- Wooli
- Coordinates: 29°52′S 153°16′E﻿ / ﻿29.867°S 153.267°E
- Country: Australia
- State: New South Wales
- LGA: Clarence Valley Council;

Government
- • State electorate: Clarence;
- • Federal division: Page;

Population
- • Total: 503 (2021 census)
- Postcode: 2462

= Wooli, New South Wales =

Wooli is a small coastal town in the Northern Rivers region of New South Wales, roughly 12km southeast of Grafton and 685km north of Sydney. It is located on a peninsula in-between the Pacific Ocean and the Wooli Wooli River, between the Yuraygir National Park and the Solitary Islands Marine Park. It is well known as a fishing spot, particularly among anglers., which causes much of the town's economy to be based around fishing.

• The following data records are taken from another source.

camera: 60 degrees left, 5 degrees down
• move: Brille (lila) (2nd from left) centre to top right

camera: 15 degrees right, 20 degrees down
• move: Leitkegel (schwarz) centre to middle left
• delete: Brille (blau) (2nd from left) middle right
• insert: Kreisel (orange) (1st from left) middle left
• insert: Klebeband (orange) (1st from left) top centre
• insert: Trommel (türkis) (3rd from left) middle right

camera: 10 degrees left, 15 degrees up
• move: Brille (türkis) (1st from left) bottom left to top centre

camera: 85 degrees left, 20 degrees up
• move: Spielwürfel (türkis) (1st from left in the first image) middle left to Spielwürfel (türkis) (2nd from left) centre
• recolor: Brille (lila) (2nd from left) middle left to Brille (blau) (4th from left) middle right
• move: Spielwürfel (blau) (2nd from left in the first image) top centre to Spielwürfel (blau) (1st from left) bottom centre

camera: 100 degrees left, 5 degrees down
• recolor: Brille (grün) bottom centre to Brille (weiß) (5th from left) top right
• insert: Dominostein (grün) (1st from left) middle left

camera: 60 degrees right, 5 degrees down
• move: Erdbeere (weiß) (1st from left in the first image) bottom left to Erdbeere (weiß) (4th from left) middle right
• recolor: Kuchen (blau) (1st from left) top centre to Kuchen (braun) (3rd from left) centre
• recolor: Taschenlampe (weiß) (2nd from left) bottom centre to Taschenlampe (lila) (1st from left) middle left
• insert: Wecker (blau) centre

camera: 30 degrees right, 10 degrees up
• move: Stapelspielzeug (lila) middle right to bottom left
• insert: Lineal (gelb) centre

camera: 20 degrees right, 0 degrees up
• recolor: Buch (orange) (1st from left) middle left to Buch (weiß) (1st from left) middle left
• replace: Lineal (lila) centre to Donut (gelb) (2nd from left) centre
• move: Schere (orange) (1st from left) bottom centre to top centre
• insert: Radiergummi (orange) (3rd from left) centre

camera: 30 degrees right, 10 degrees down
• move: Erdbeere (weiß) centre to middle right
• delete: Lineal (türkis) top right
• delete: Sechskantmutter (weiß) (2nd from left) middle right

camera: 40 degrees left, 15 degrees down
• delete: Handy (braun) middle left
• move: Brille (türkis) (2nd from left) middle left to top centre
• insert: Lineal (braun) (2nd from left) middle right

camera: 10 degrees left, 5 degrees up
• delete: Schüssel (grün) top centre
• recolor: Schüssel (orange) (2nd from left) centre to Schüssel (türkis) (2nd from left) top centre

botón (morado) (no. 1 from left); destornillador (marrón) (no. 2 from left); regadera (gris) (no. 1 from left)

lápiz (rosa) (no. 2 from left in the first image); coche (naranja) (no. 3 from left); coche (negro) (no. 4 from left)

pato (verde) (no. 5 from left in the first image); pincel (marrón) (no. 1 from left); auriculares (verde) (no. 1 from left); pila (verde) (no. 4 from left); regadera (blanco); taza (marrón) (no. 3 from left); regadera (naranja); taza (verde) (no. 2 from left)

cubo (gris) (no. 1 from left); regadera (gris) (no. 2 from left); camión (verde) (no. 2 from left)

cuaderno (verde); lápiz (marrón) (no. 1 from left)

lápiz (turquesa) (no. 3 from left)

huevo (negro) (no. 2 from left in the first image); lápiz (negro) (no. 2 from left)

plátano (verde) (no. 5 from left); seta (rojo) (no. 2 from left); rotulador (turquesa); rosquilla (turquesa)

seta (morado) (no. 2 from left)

Wooli is connected to the Pacific Motorway by Wooli Road which also connects the town to nearby Minnie Water and Digger's Camp. The town is reliant on the nearby town of Grafton for essential services such as secondary education and medical services.

== Toponymy ==
The name "Wooli" comes from the name of the river, the Wooli Wooli, which flows out into the sea, which positions part of the town on a peninsula. The name of the river, however means "2 Waters" or "Water Water" in the now extinct Yaygir language.

== History ==
Before colonization, the area currently comprising Wooli was part of the traditional lands of the Yaygirr people. After settlement, the town's economy mainly revolved around fishing, lobster trapping, oyster farming and boat building.